Sur la façade qui ne cessera de se colorer de toutes les lumières que peut inventer l’imaginaire, sur les murs de bétons où le dessin naïf est privilégié, des êtres de lumière suspendus à des cables sont les marionnettes et les arpenteurs d’une galaxie qui défile. Figures énigmatiques que l’on croirait empruntées aux visions d’Oskar Schlemmer, une allusion qui vaut pour une référence au Bauhaus qui fut, et demeure dans les esprits, le haut lieu de la liberté des pratiques et des esthétiques, leurs croisements, leurs hybridations. Sorte de spectres lumineux, ils dansent, et ici il faudrait dire : « ils varappent » comme l’aura fait Edlinger. Défilent alors les images du monde ramené à des illustrations : monde industriel et monde imaginaire, les deux formant l’une et l’autre face des activités humaines. Monde de construction à la chaîne et monde de construction des rêves, l’un et l’autre, intrinséquement liés, parfois en lutte, et toujours en concurrence. Monde d’ici et utopie de là-bas, où sans cesse s’affrontent deux pulsions qui, pour l’une est conservatrice, quand l’autre est réformatrice. Défilent donc les pages, d’un monde en proie à un devenir, à un avenir, à saisir, à faire à défaire et à travailler. Sur les façades de la FabricA, c’est l’image du monde, ancien, nouveau, indéfini qui s’invente aux sons des voix d’enfants aussi qui parlent d’eux et se nomment simplement.
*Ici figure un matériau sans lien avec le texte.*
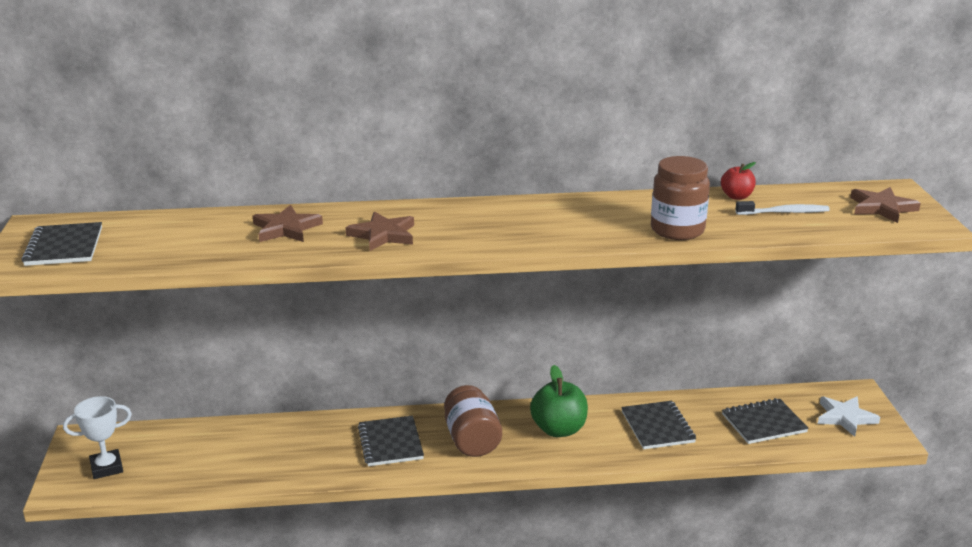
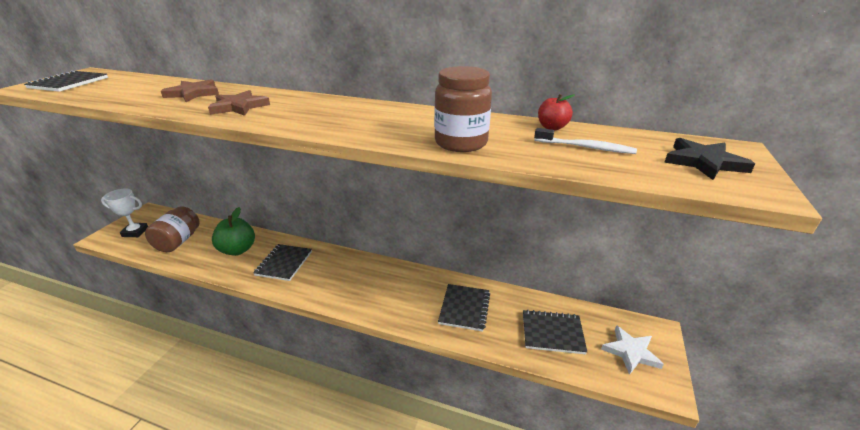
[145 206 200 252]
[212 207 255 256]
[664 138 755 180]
Et chaque prénom rappelé, enraciné dans une culture qui est aujourd’hui brassée, dit que chaque enfant, à son commencement, est un espoir, en même temps qu’une menace aussi et parfois.

Et sur les façades que l’on contemple comme les parois d’un monde rupestre, quelque chose s’origine qui a à voir avec le désir et ses fins, avec le futur et ses voies… à travers le geste chorégraphié de ces funambules de lumières.

Un monde tout feu, tout flamme (feu d’artifice et pyrotechnie obligent) se dessine ainsi dans un chaos esthétisé, un chaos où la possibilité d’un autre ordre, un agencement différent, une histoire à inventer. Peut-être lisait-on sur ces façades, comme le rappelle le metteur en scène de cette fresque immense, un « big bang »… Une chance en quelque sorte, quand on songe à la vertue laïque de cette expression.

De loin, parmi les milliers anonymes qui contemplaient cette peinture animée, il y avait de quoi rêver, vraiment. Il y avait de quoi prétendre à un futur qui se donnait au présent. Et de comprendre qu’on assistait à la naissance d’une possibilité, à la mise en route d’une architecture dévolue à la création, et au partage de celle-ci.

Dans le noir de la nuit qui était tombée, regardant tout cela, et les myriades étincellantes, on y voyait encore quelque chose des Lucioles pasoliniennes. Les lucioles dont Pasolini nous a dit qu’elles étaient comme le signe lumineux, le presque rien de lumière, la petite part de clarté dans la nuit obscure de ce qu’il faut veiller et chercher et construire… Les lucioles qu’il nomme aussi l’espoir.